A touchscreen Virtual Care Delivery Platform (VCDP) is installed in patient rooms and unit areas. Staff, patients or family members can tap to connect, or the virtual nurse can proactively “enter” a room after asking permission. Virtual nurses coordinate with the electronic health record and unit boards, perform purposeful rounds, handle routine monitoring, support education and manage much of the discharge workflow 24/7.
VIC reduces administrative burden so bedside nurses can focus on clinical care. Virtual RNs prepare discharge packets, educate patients, arrange follow-up appointments, and facilitate some family calls — tasks that often consume an hour or more of bedside nurse time. As Mason explained, “One discharge can take 1 hour and 15 minutes from my staff — the VIC team is able to give that time back to our nurses.”
“If I was to go back to bedside nursing, I would find a hospital that had virtual nursing,” said VIC nurse Leigha Lines, BSN, RN, CAVRN, who spent nearly a decade at the bedside prior to transitioning to virtual nursing. The VIC program, she said, allows the bedside nurse more time with their patients and a second set of eyes. “The collaboration, the communication, the teamwork is really fun to be a part of,” she shared. “I do miss some aspects of the bedside, but virtual care is also purposeful work for me. I feel fulfilled in how we support the patients, their families, and the bedside staff.”

Extra reassurance during emergencies: After a rapid response for a patient with Parkinson’s disease and seizures, the patient’s daughter felt comfortable going home to rest because a VIC nurse continued to monitor overnight.
Accessible communication for all patients: For a deaf patient with a complex discharge after treatment for a pulmonary embolism, VIC enabled ASL video interpretation and careful walkthrough of a three-month medication plan. Bedside staff coordinated with the virtual nurse to make sure the patient and spouse fully understood the instructions.
Proactive safety checks: Virtual nurses look for safety issues — bed alarms, side-rail positioning, call-light reach — and remind staff or escalate concerns. “They can tell me as a leader if there’s a concern, which adds one more layer of safety and peace of mind,” Mason noted.

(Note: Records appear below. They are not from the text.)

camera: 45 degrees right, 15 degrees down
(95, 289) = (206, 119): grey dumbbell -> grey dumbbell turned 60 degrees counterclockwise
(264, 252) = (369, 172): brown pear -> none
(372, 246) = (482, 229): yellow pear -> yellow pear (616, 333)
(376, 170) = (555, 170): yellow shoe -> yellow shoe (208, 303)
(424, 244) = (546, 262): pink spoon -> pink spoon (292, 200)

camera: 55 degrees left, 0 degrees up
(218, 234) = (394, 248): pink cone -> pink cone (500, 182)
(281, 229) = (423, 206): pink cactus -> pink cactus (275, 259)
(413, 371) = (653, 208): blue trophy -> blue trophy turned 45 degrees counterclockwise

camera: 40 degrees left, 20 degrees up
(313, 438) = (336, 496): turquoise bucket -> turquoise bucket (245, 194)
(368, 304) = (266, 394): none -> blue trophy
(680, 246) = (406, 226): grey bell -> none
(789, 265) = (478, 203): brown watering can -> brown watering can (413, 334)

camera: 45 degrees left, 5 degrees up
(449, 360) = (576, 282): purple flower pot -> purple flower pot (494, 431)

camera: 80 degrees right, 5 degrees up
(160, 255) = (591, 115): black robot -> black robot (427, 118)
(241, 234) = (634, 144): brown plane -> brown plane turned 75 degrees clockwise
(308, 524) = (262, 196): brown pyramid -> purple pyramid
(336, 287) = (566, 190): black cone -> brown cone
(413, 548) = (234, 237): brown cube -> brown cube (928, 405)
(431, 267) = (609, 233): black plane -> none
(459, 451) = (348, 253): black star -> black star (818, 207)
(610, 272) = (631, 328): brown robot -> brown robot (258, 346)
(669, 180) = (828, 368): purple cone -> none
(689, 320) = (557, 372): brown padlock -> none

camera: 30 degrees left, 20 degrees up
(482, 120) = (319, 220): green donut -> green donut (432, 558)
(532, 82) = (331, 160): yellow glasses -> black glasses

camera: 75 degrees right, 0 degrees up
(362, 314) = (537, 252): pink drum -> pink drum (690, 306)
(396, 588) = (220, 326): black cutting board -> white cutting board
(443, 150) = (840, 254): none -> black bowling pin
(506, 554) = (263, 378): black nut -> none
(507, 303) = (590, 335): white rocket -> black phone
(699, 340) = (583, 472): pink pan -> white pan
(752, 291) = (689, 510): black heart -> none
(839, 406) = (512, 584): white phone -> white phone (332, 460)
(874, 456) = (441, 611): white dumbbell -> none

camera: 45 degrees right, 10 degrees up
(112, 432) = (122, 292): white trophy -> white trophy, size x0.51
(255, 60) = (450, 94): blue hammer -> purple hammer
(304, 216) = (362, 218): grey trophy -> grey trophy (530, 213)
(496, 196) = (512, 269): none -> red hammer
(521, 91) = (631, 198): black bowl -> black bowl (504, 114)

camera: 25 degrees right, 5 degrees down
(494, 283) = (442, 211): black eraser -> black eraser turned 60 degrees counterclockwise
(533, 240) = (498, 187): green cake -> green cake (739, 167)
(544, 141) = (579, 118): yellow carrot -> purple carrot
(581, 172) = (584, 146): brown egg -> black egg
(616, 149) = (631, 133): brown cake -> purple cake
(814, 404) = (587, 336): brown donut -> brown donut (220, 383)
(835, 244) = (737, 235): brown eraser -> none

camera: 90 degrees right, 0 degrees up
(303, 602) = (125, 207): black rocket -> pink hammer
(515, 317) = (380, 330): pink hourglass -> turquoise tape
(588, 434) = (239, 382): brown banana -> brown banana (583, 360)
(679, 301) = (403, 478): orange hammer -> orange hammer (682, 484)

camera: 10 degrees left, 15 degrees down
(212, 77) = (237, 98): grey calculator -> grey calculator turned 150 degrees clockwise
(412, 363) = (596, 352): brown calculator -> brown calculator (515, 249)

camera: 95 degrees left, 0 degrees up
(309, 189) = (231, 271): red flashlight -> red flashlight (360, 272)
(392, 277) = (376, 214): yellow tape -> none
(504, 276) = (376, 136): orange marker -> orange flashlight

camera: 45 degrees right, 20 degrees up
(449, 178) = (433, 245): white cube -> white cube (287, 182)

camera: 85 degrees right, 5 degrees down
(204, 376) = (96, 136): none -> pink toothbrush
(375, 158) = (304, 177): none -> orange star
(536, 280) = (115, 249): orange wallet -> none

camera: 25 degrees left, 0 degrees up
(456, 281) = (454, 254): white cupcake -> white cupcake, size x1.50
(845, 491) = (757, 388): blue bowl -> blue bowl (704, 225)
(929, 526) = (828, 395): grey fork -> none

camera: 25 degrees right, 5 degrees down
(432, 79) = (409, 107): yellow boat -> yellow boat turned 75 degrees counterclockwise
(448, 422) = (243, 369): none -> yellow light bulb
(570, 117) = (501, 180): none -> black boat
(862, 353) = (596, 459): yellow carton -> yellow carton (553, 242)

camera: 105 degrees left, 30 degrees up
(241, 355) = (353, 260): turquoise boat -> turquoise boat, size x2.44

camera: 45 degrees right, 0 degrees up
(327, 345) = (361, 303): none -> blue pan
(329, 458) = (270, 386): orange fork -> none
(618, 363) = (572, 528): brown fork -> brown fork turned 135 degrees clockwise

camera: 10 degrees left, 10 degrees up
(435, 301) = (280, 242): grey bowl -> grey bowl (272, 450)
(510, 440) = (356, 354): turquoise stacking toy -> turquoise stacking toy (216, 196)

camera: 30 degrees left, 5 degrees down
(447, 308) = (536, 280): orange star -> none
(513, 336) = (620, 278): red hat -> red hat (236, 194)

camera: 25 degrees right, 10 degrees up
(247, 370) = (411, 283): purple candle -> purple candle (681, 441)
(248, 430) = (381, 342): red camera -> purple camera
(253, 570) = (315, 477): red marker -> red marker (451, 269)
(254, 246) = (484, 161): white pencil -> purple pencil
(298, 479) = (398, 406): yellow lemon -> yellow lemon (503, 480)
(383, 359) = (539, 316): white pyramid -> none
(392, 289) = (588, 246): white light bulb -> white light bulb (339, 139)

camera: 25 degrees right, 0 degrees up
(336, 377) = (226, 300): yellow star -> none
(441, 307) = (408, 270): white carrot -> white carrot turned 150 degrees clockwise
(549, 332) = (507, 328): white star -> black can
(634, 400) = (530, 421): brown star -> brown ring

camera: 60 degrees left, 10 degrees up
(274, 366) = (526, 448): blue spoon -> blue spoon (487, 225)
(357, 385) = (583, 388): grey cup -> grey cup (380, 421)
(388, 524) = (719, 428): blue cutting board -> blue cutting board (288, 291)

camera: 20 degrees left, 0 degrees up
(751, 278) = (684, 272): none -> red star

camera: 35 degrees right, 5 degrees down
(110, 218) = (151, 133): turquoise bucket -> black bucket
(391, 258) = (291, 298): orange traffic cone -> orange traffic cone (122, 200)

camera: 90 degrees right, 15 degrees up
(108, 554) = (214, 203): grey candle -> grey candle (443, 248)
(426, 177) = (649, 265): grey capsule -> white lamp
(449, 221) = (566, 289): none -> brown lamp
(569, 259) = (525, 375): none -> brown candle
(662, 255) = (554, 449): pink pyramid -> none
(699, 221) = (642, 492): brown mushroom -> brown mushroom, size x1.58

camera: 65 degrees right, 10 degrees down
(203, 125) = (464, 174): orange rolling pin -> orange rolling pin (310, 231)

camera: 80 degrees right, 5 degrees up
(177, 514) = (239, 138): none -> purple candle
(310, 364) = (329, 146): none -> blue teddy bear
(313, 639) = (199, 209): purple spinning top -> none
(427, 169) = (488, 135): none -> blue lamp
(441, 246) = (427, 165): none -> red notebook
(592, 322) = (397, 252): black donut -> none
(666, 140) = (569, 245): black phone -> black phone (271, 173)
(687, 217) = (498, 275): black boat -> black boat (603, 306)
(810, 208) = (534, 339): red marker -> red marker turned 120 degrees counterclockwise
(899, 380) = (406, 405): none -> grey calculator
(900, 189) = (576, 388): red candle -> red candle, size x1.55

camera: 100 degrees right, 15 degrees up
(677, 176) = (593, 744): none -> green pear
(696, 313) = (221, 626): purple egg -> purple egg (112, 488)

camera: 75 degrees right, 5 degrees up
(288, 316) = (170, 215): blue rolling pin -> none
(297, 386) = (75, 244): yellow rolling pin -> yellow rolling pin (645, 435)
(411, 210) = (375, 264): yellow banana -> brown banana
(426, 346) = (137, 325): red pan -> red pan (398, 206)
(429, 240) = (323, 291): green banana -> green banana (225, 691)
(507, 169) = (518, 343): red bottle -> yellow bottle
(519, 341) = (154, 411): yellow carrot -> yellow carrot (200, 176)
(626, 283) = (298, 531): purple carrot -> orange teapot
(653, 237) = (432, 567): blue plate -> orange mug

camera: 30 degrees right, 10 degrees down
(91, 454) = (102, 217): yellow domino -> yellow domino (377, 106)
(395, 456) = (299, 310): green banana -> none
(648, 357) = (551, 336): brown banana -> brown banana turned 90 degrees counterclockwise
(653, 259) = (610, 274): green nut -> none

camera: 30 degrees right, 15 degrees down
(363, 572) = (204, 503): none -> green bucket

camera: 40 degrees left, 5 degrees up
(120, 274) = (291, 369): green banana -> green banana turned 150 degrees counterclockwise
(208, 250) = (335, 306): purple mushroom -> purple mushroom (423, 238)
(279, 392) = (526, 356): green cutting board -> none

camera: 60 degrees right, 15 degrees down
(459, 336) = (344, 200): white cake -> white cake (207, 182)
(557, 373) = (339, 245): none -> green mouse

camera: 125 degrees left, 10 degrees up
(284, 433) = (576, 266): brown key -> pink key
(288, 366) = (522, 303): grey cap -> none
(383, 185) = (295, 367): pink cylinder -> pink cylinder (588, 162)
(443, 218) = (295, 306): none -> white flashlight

A new way to connect families: VIC makes it easy for relatives who can’t be at the bedside to join conversations. Virtual nurses can send a secure video link so family members can see the room, speak with staff and participate in care planning, explained South Region Director of VIC Nursing Care Laura Barker, MSN, RN, CVRN. “Virtual nurses can bring the whole care team together on one call — bedside nurse, provider and family — in ways that weren’t possible before,” she said.
If you want care that combines skilled bedside nursing with technology that improves safety and communication, VIC delivers both. It strengthens teams, speeds and clarifies discharges, enhances monitoring, and makes care more accessible for diverse needs — from ASL interpretation to remote family involvement. Technology shouldn’t replace human care — it should extend it; VIC does both for patients and the nurses who care for them.